J Pathol Transl Med.  2025 May;59(3):149-160. 10.4132/jptm.2025.02.19.

Lessons learned from the first 2 years of experience with thyroid core needle biopsy at an Indonesian national referral hospital

Affiliations
  • 1Department of Anatomical Pathology, Faculty of Medicine Universitas Indonesia/Dr. Cipto Mangunkusumo Hospital, Jakarta, Indonesia
  • 2Human Cancer Research Center-Indonesian Medical Education and Research Institute, Faculty of Medicine Universitas Indonesia, Jakarta, Indonesia
  • 3Department of Community Medicine, Faculty of Medicine Universitas Indonesia, Jakarta, Indonesia
  • 4Surgical Oncology Division, Department of Surgery, Faculty of Medicine Universitas Indonesia/Dr. Cipto Mangunkusumo Hospital, Jakarta, Indonesia
  • 5Department of Medicine, Faculty of Medicine, Diponegoro University, Semarang, Indonesia
  • 6Immunology and Infectious Disease Bachelor Science, College of Agricultural Science, Pennsylvania State University, University Park, PA, USA
  • 7Division of Endocrinology, Metabolism, and Diabetes, Department of Internal Medicine, Dr.
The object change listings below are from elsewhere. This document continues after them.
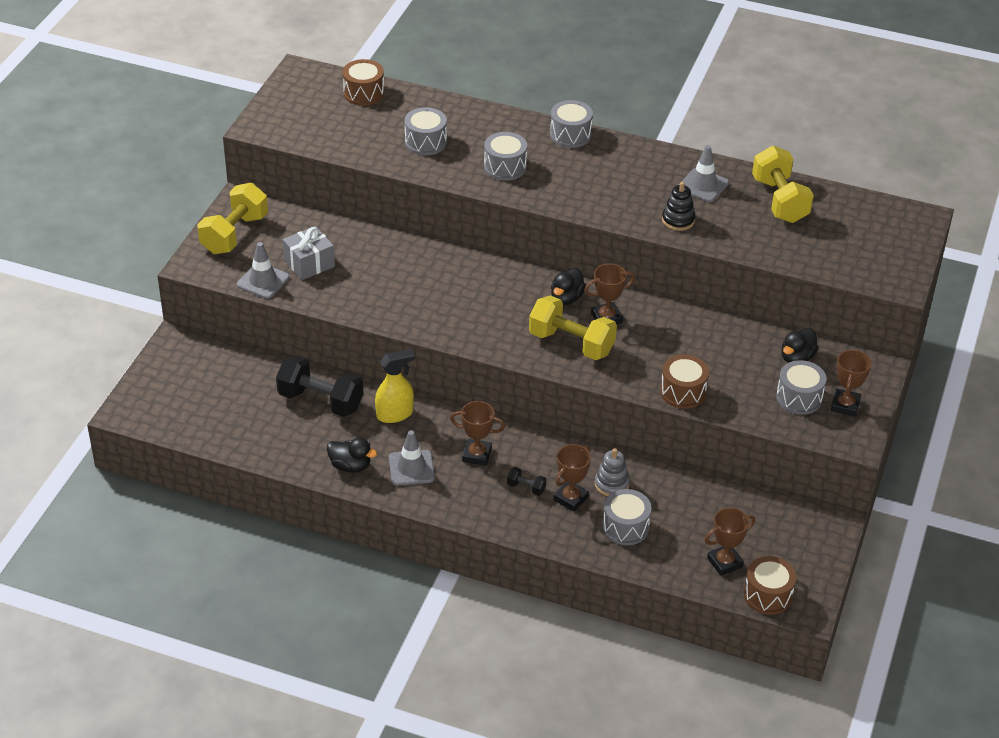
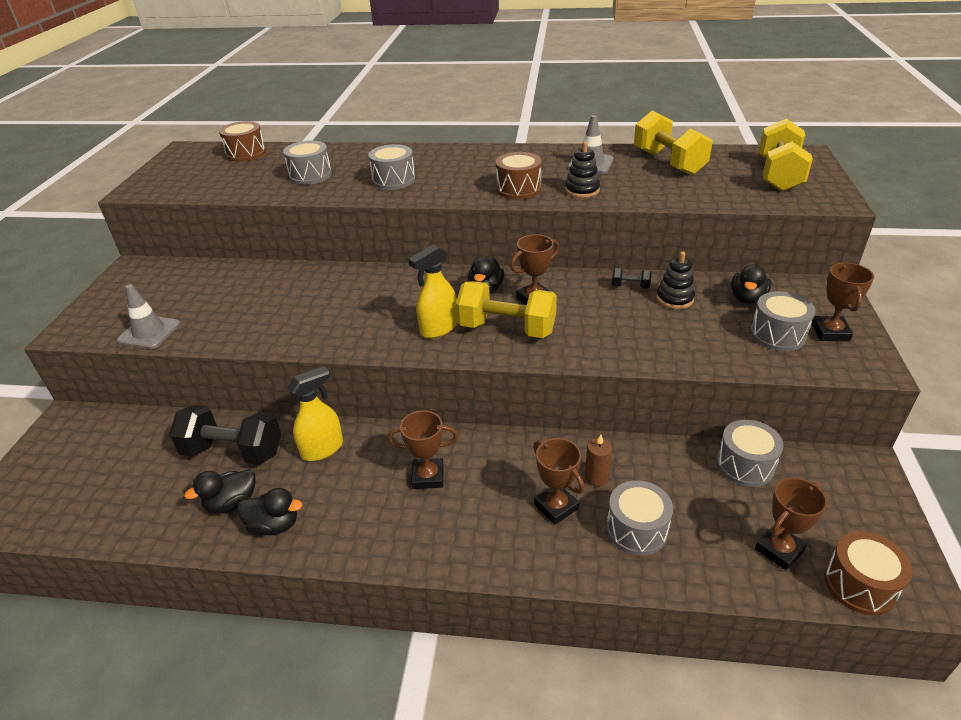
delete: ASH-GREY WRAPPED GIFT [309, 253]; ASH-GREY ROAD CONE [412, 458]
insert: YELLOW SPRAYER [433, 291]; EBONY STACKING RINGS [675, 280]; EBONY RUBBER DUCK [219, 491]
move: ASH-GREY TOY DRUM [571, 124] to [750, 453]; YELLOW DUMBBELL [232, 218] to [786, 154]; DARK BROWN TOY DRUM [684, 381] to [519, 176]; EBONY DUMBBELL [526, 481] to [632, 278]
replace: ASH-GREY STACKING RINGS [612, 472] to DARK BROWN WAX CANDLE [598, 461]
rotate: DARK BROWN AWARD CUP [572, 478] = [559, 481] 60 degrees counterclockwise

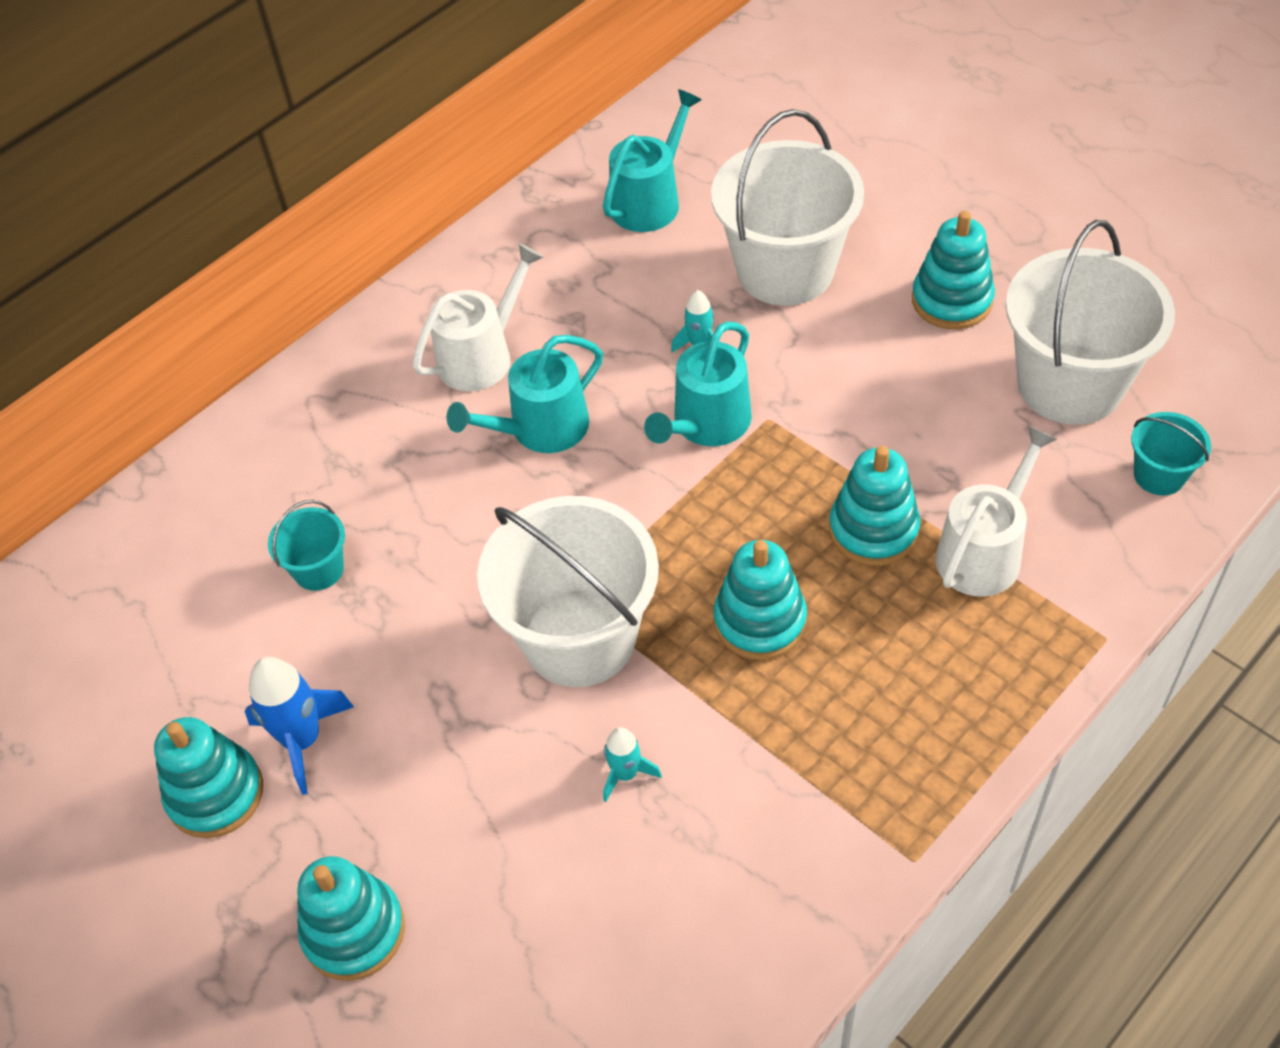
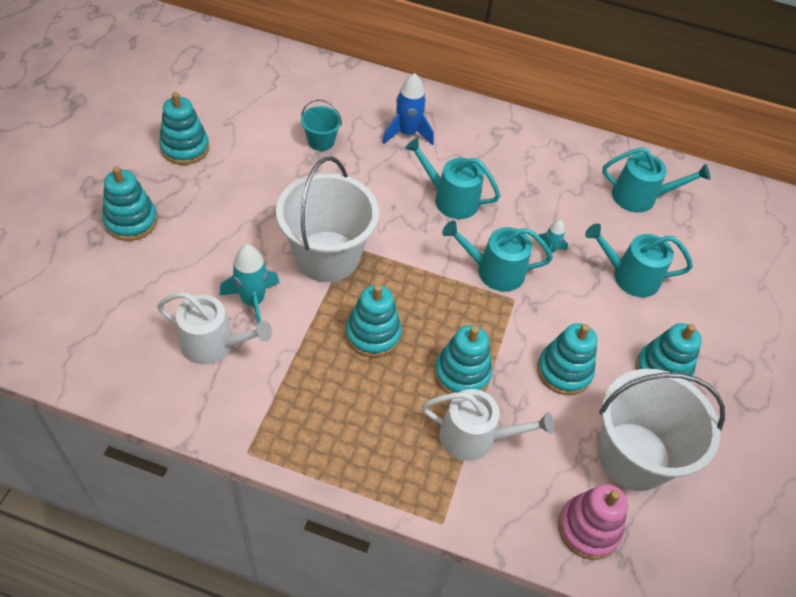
insert: AQUA STACKING RINGS [567, 359]
move: SNOW-WHITE SPRINKLING CAN [477, 317] to [214, 328]; BLUE TOY ROCKET [299, 726] to [408, 109]
replace: SNOW-WHITE SAND BUCKET [787, 207] to AQUA SPRINKLING CAN [639, 260]; AQUA SAND BUCKET [1171, 453] to ROSE-PINK STACKING RINGS [593, 522]
resize: AQUA TOY ROCKET [632, 764] = [249, 283] x1.72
Cipto Mangunkusumo National General Hospital, Faculty of Medicine Universitas Indonesia, Jakarta, Indonesia

Abstract

Background
Core needle biopsy (CNB) improves diagnostic accuracy by providing precise tissue sampling for histopathological evaluation, overcoming the limitation of inconclusive fine-needle aspiration results. This study evaluated the diagnostic performance of CNB in assessing thyroid nodules, with additional analysis of the benefits of BRAF V600E and RAS Q61R immunohistochemical (IHC) markers.
Methods
This retrospective study enrolled patients with thyroid nodules who underwent CNB at Dr. Cipto Mangunkusumo Hospital, Jakarta, from July 2022 to July 2024. CNB diagnoses were classified using the Korean Thyroid Association Criteria. Diagnostic efficacy was evaluated for neoplastic and malignant lesions, both independently and with BRAF V600E and RAS Q61R IHC. The correlation between nodule size and postoperative diagnosis was also analyzed.
Results
A total of 338 thyroid nodule samples was included, and 52.7% were classified as CNB category II. In the 104 samples with postoperative diagnoses, category IV was the most prevalent (39.4%). CNB demonstrated a sensitivity of 74% and a specificity of 100% for neoplastic lesions and 23.8% sensitivity and 100% specificity for malignant lesions. Combining CNB with BRAF V600E and RAS Q1R IHC increased the sensitivity to 77% for neoplastic lesions and 28.8% for malignant lesions. Larger nodules (>3 cm) were significantly associated with neoplastic (p = .005) and malignant lesions (p = .004).
Conclusions
CNB performs well in identifying neoplastic lesions, with or without BRAF V600E and RAS Q61R IHC, but its low sensitivity for malignant lesions warrants caution. While CNB categories V–VI indicate malignancy, the possibility of malignancy in categories I–IV should not be overlooked.